D-Block, composed primarily of members of Phi Delta Theta fraternity and football players, has many traditions that keep their love for Davidson basketball alive. Prior to the games, they suit up in custom-made D-Block attire and costumes, including sailor and Barney outfits. "The guys choose their outfits based on how the spirit moves them that night, and it's just a funny thing that the crowd can appreciate," said Hines.
Then they march up to Baker Sports Complex as a group and pause outside of the building for a motivational speech by a senior member. They sing and chant as they enter Baker, and once seated, the cheers begin.
The foundation for D-Block was laid in 2003 when Ricky Dimon '06 lived in the basement of Richardson Dorm with Matt McKillop '06 and Brendan Winters '06.
"Because we lived with them, we got really into basketball and began sitting in the Cat Pack section behind the basketball goal our freshman year," said Dimon. Beginning sophomore year, their friend Preston Moore '06, a football player and member of Phi Delta Theta fraternity, worked in the ticket office and was able to distribute tickets to them in row D behind the opposing team's bench.

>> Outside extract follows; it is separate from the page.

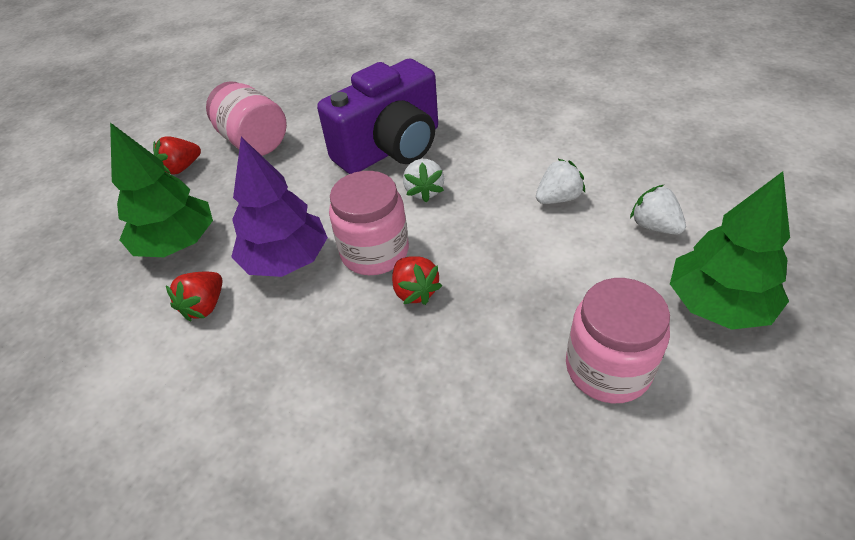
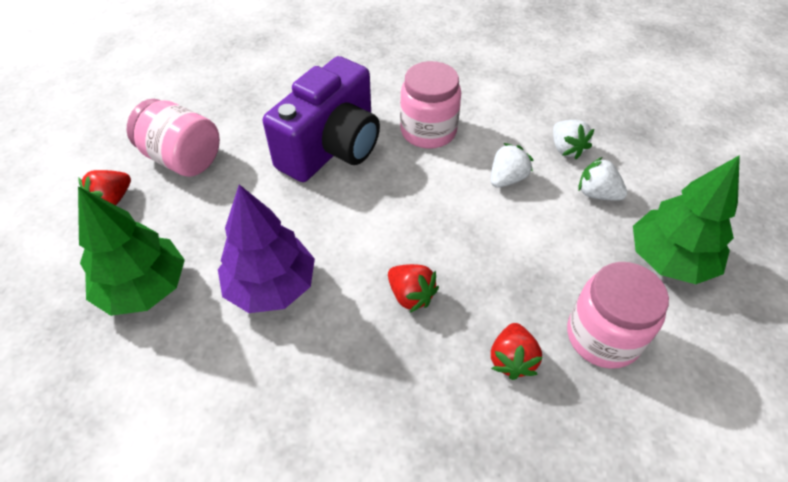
camera: 20 degrees left, 5 degrees up
(205, 306) = (204, 352): red strawberry -> red strawberry (512, 359)
(374, 252) = (357, 262): pink jar -> pink jar (428, 131)
(424, 191) = (381, 189): white strawberry -> white strawberry (566, 149)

"It became pretty big by junior year, and so we felt like we needed a name. D-Block made sense because we had started sitting in row D," explained Dimon. By senior year, they made the section more official with custom D-Block t-shirts designed by Mark Clayton '06.
"That's when people started really getting into it," said Dimon. "We knew D-Block had arrived on the Davidson map in the spring of 2006 when Coach McKillop brought pizza to our pre-game gathering at the senior apartments."

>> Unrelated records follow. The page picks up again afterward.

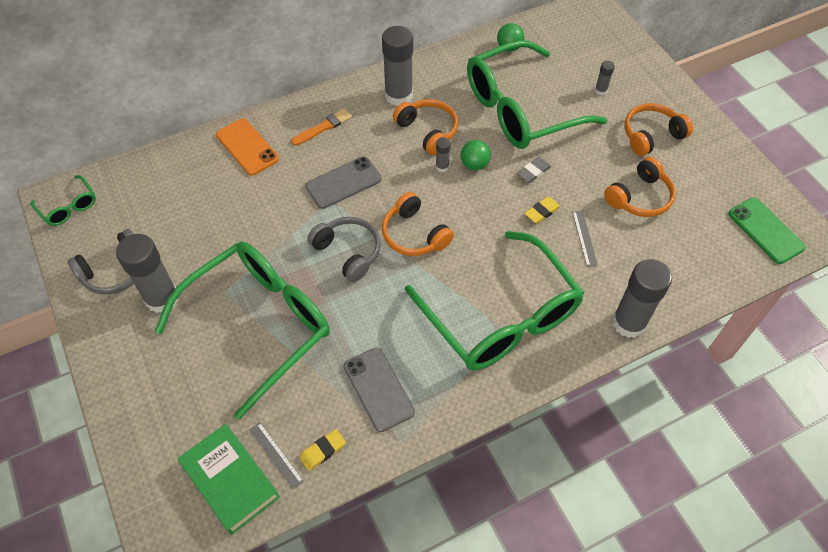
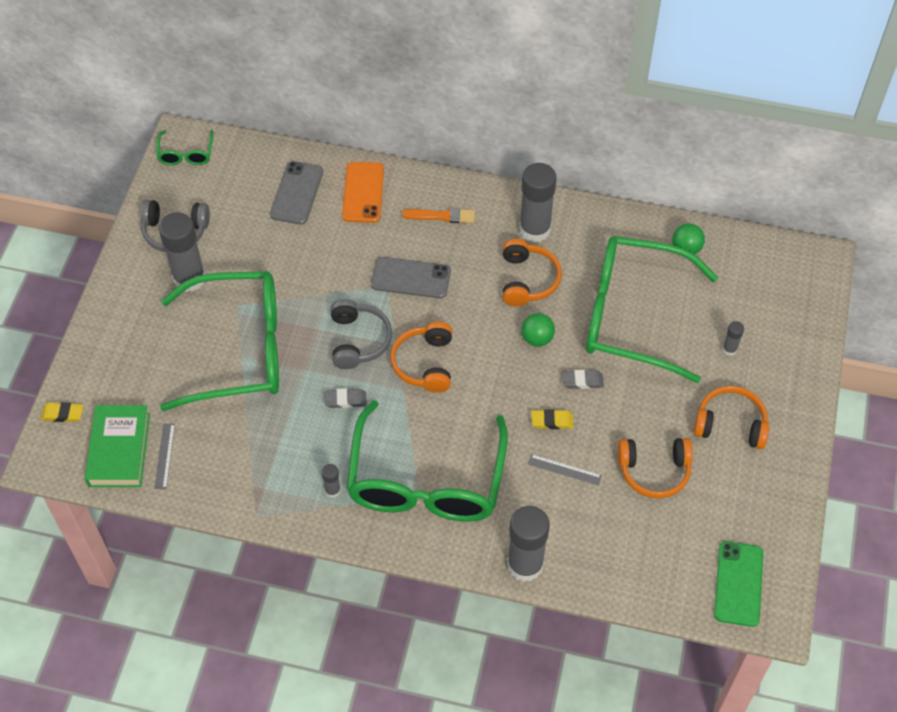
camera: 40 degrees right, 0 degrees up
(323, 451) = (198, 478): yellow eraser -> yellow eraser (63, 414)
(378, 389) = (279, 464): grey phone -> grey phone (297, 193)
(382, 302) = (345, 400): none -> grey eraser
(442, 167) = (507, 321): grey glue stick -> grey glue stick (332, 490)
(584, 238) = (564, 469): grey ruler -> grey ruler turned 75 degrees clockwise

By the time Dimon and his D-Block classmates graduated, they had recruited a core group of underclassmen that would carry on the tradition. The founders occasionally return to campus for games.
Dimon said, "We're always excited to see how big it is today and how it continues to grow."
Hines said one of the highlights of his time with D-Block was when Stephen Curry started following Phi Delta Theta on Twitter after the Dayton game. "That's probably the biggest game I've been to at Davidson and it was just amazing to see the whole crowd go wild when we won and react on social media," he said.
As a former football player, Hines said that he feels there's nothing more important than support. "Davidson is a tough school and I think D-Block helps promote student involvement and enthusiasm at basketball games, and having that motivation makes a huge difference for players."